Direct Measurement of Dynamics in Road Bridges Using a Bridge Weigh-In-Motion System
DOI:
https://doi.org/10.3846/bjrbe.2013.34Keywords:
bridge, dynamics, Assessment Dynamic Ratio, soft load testing, Vehicle Bridge Interaction, Weigh-in-Motion (WIM)Abstract
A method is presented of measuring a bridge’s characteristic allowance for dynamic interaction in the form of Assessment Dynamic Ratio. Using a Bridge Weigh-in-Motion system, measurements were taken at a bridge in Slovenia over 58 days. From the total observed traffic population, 5-axle trucks were extracted and studied. The Bridge Weigh-in-Motion system inferred the static weights of the trucks, giving each measured event’s dynamic increment of load. Theoretical simulations were carried out using a 3-dimensional vehicle model coupled with a bridge plate model, simulating a traffic population similar to the population measured at the site.

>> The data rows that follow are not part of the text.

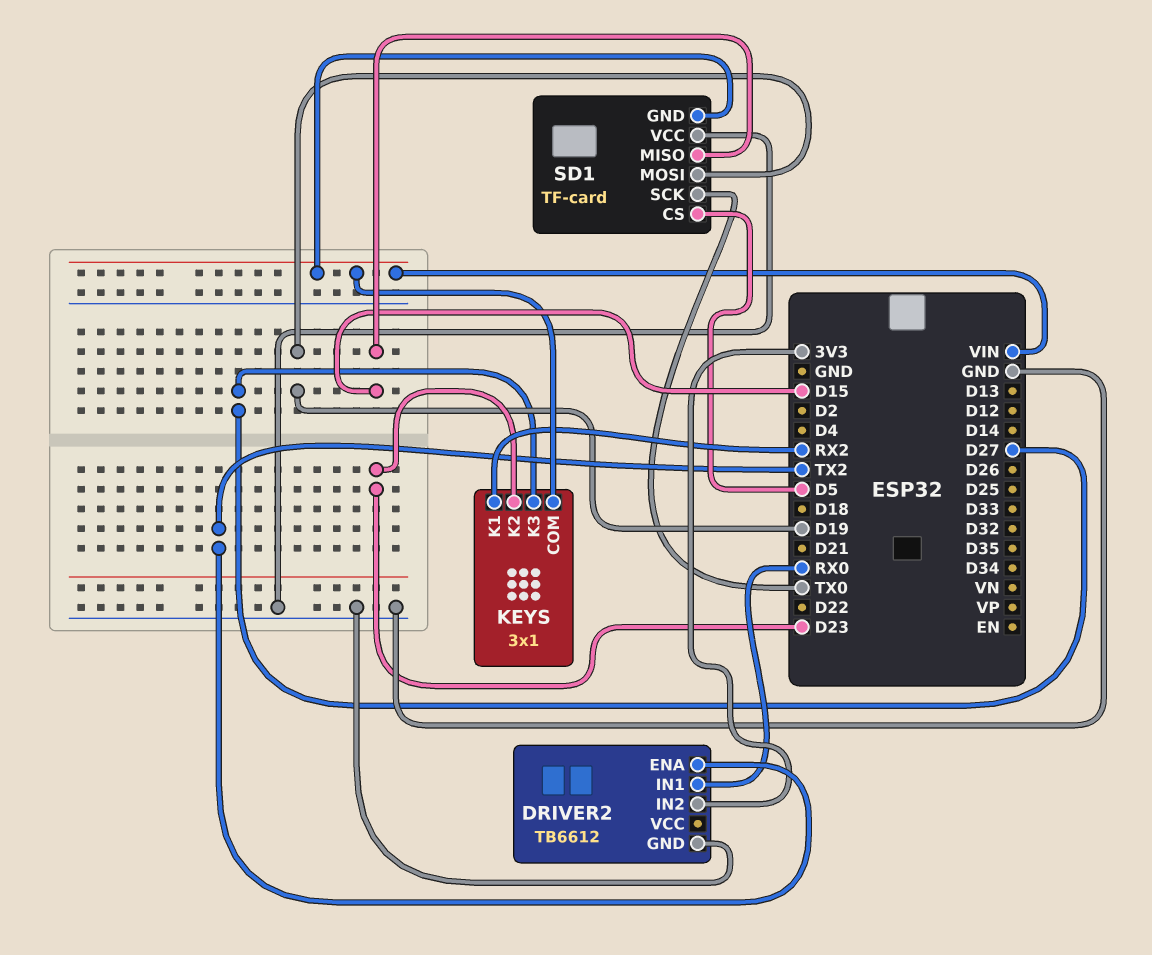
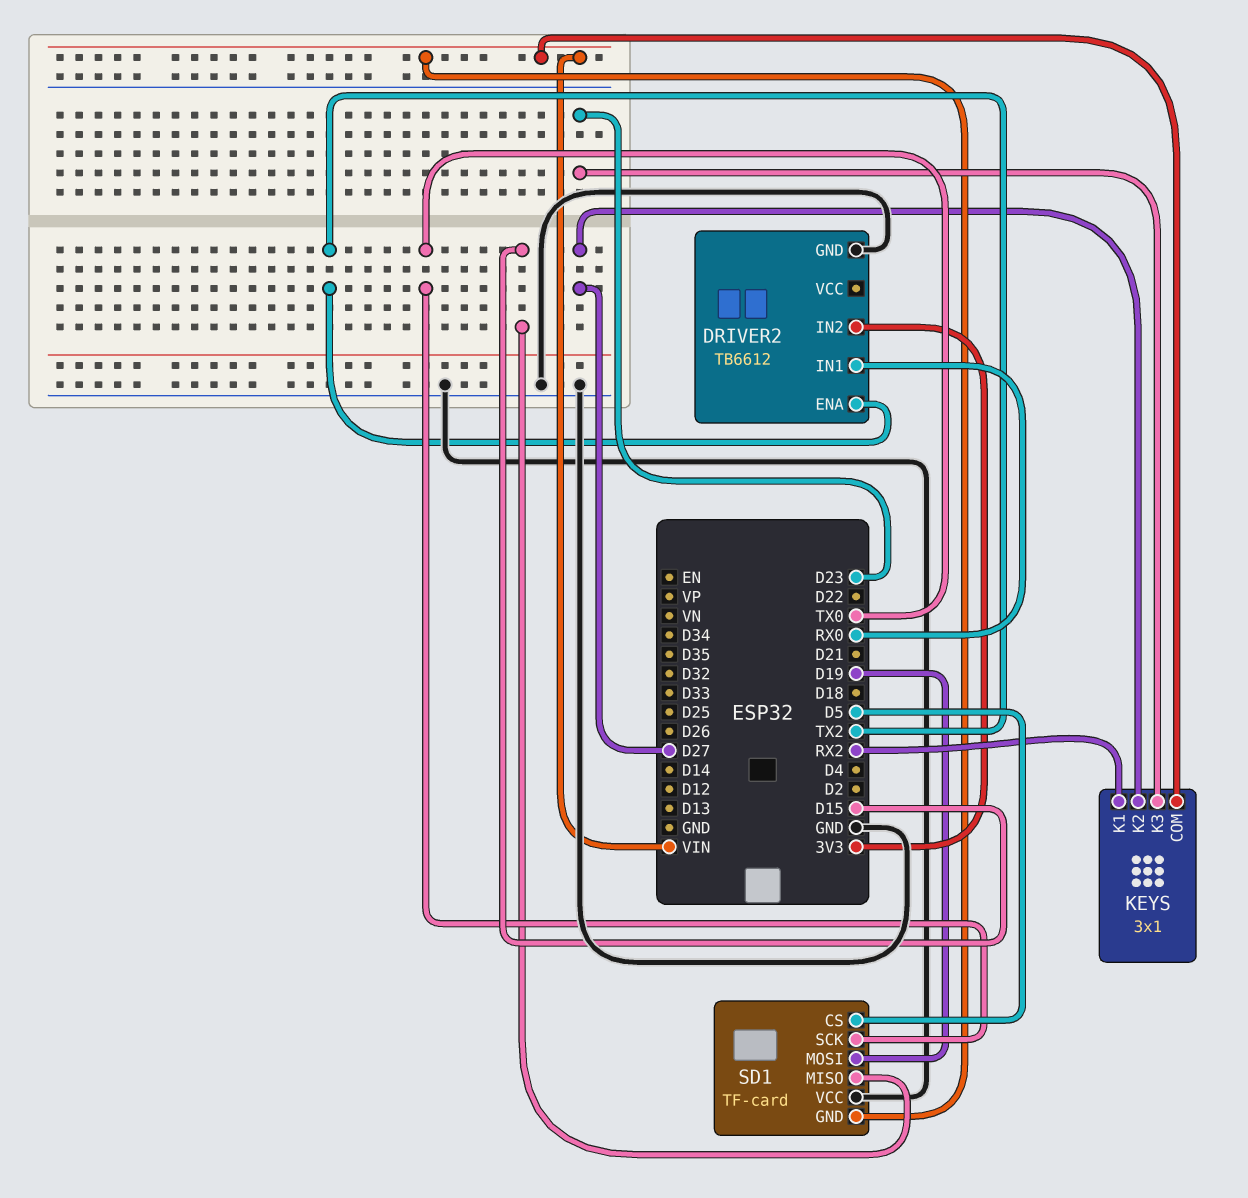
KEYS pin K2: D23 -> D27
KEYS pin K3: D27 -> D23

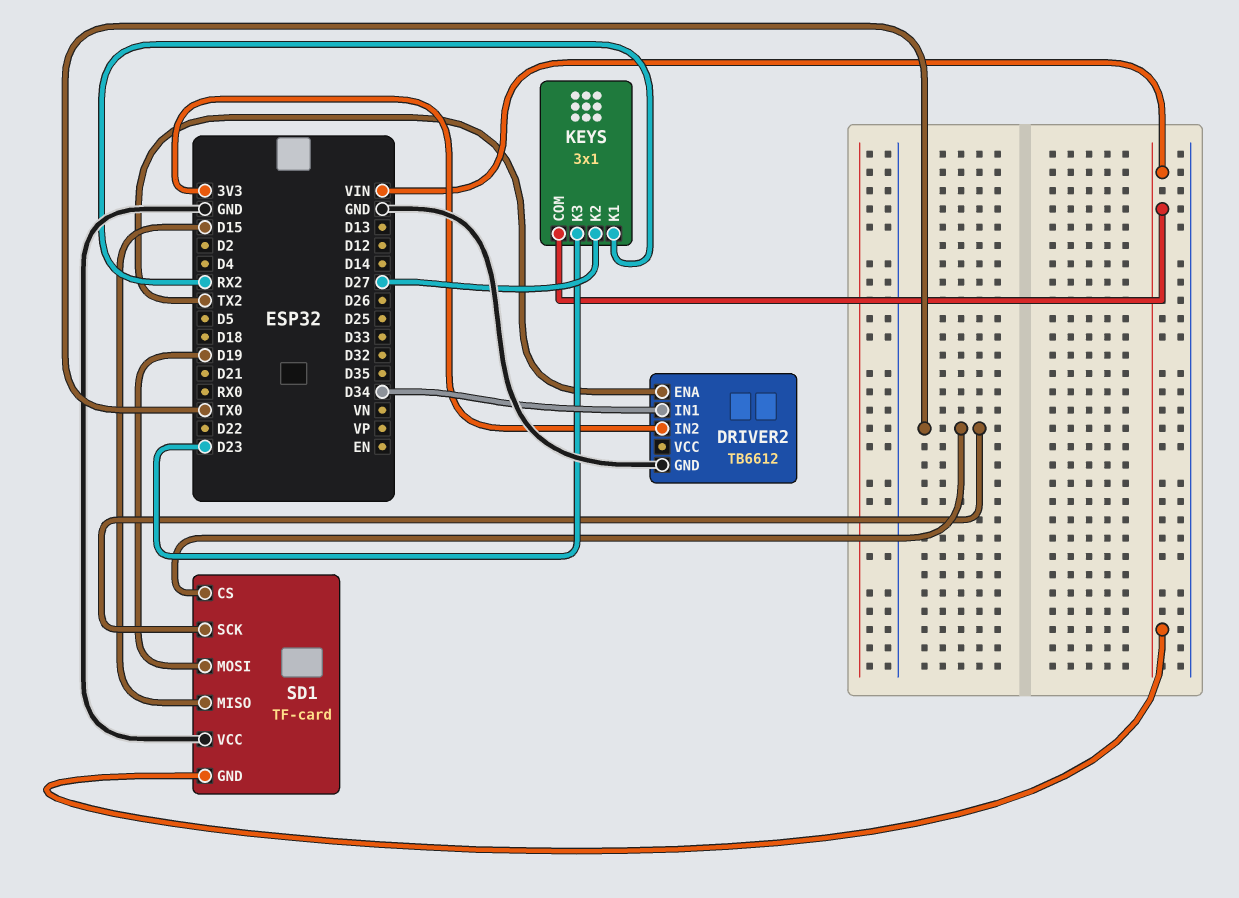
DRIVER2 pin IN1: RX0 -> D34
SD1 pin CS: D5 -> TX0

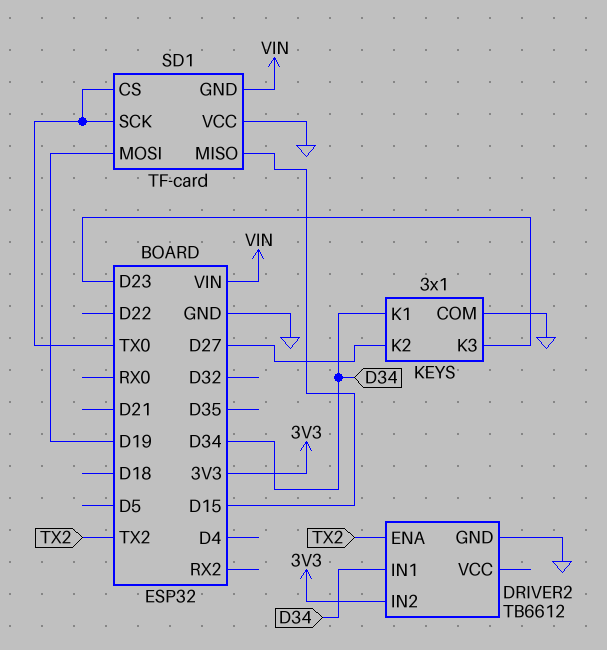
KEYS pin COM: VIN -> GND
KEYS pin K1: RX2 -> D34

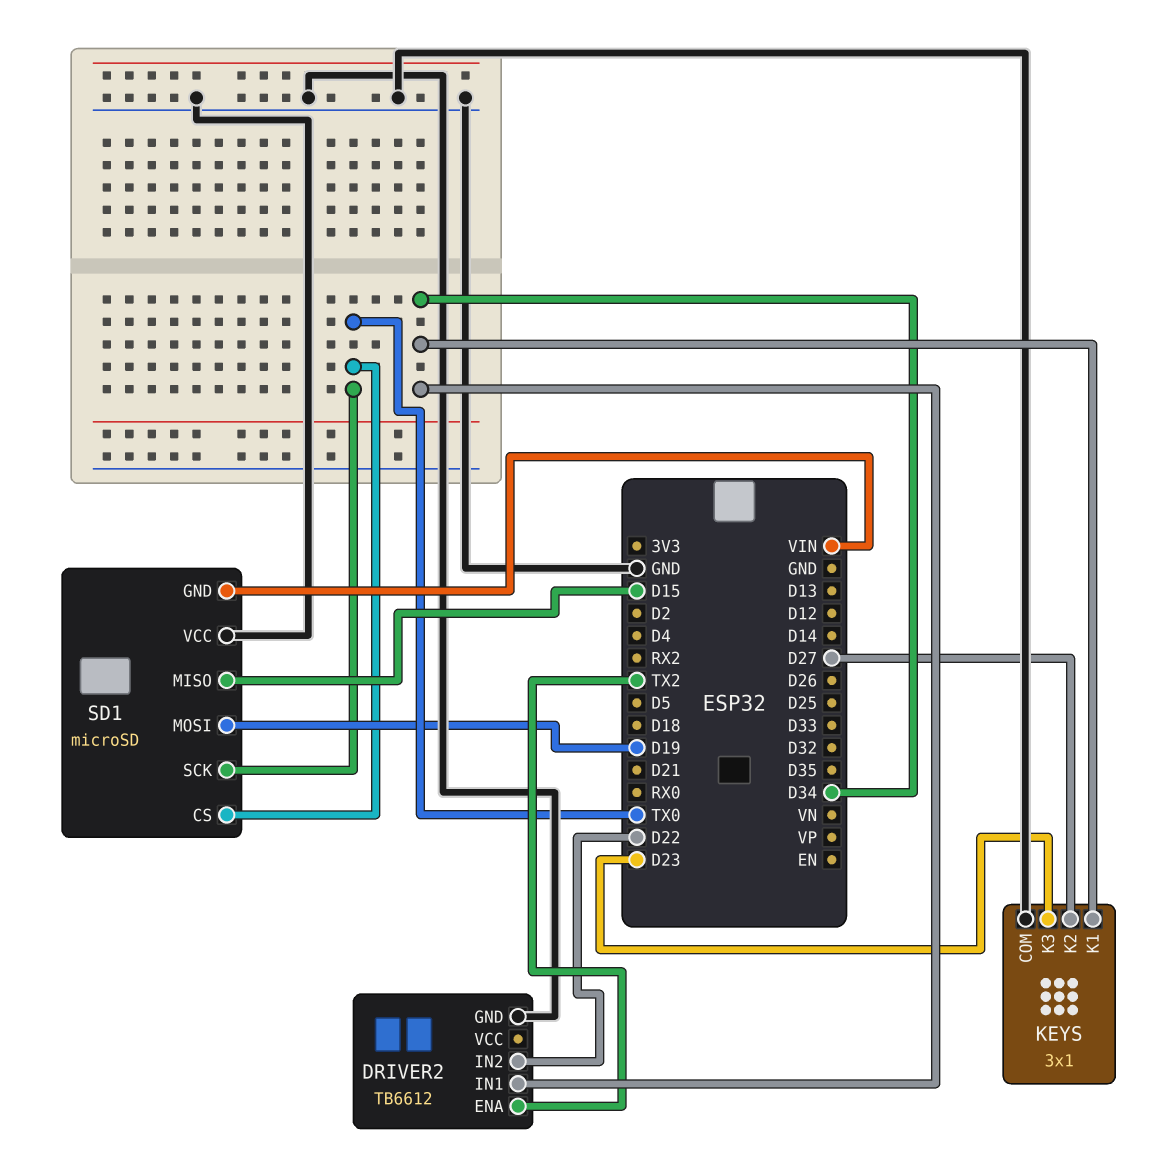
DRIVER2 pin IN2: 3V3 -> D22
SD1: TF-card -> microSD

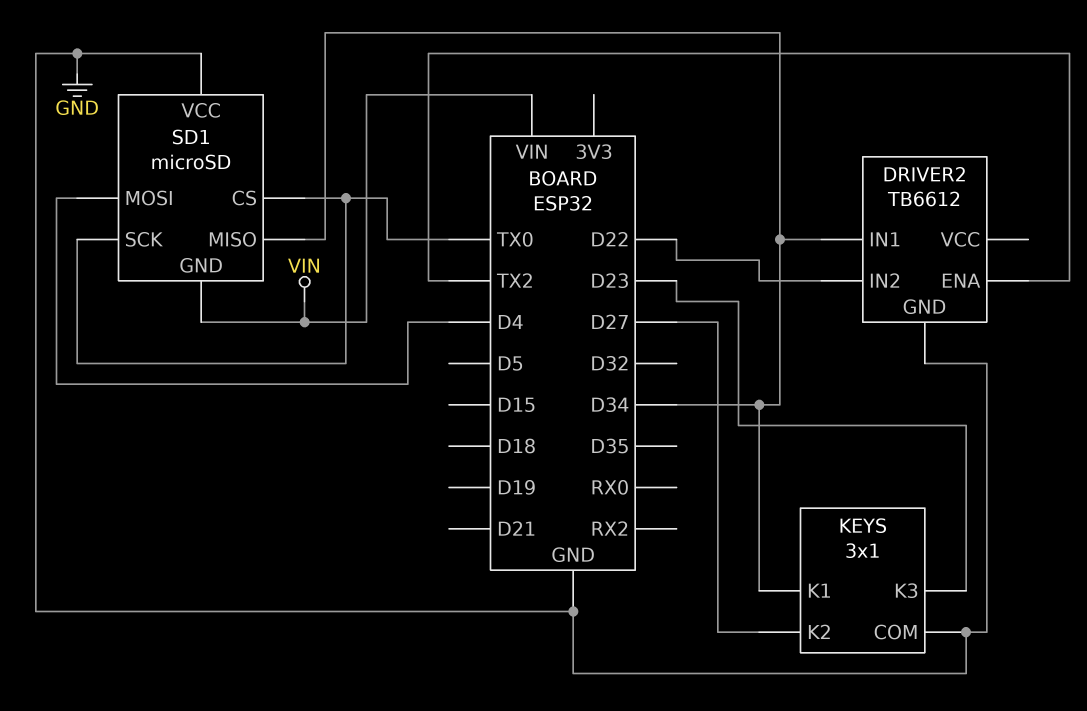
SD1 pin MISO: D15 -> D34
SD1 pin MOSI: D19 -> D4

These theoretical simulations varied those properties of the 5-axle fleet that influence the dynamic response; simulating multiple sets of total (dynamic + static) responses for a single measured static strain response. Extrapolating the results of these theoretical simulations to a 50-year Assessment Dynamic Ratio gives similar results to those obtained by extrapolating the data measured using the Bridge Weigh-in-Motion system. A study of the effect of Bridge Weigh-in-Motion system errors on the predictions of Assessment Dynamic Ratio is conducted, identifying a trend in the Bridge Weigh-in-Motion calculations of maximum static response. The result of this bias is in turn quantified in the context of predicting characteristic maximum total load effect.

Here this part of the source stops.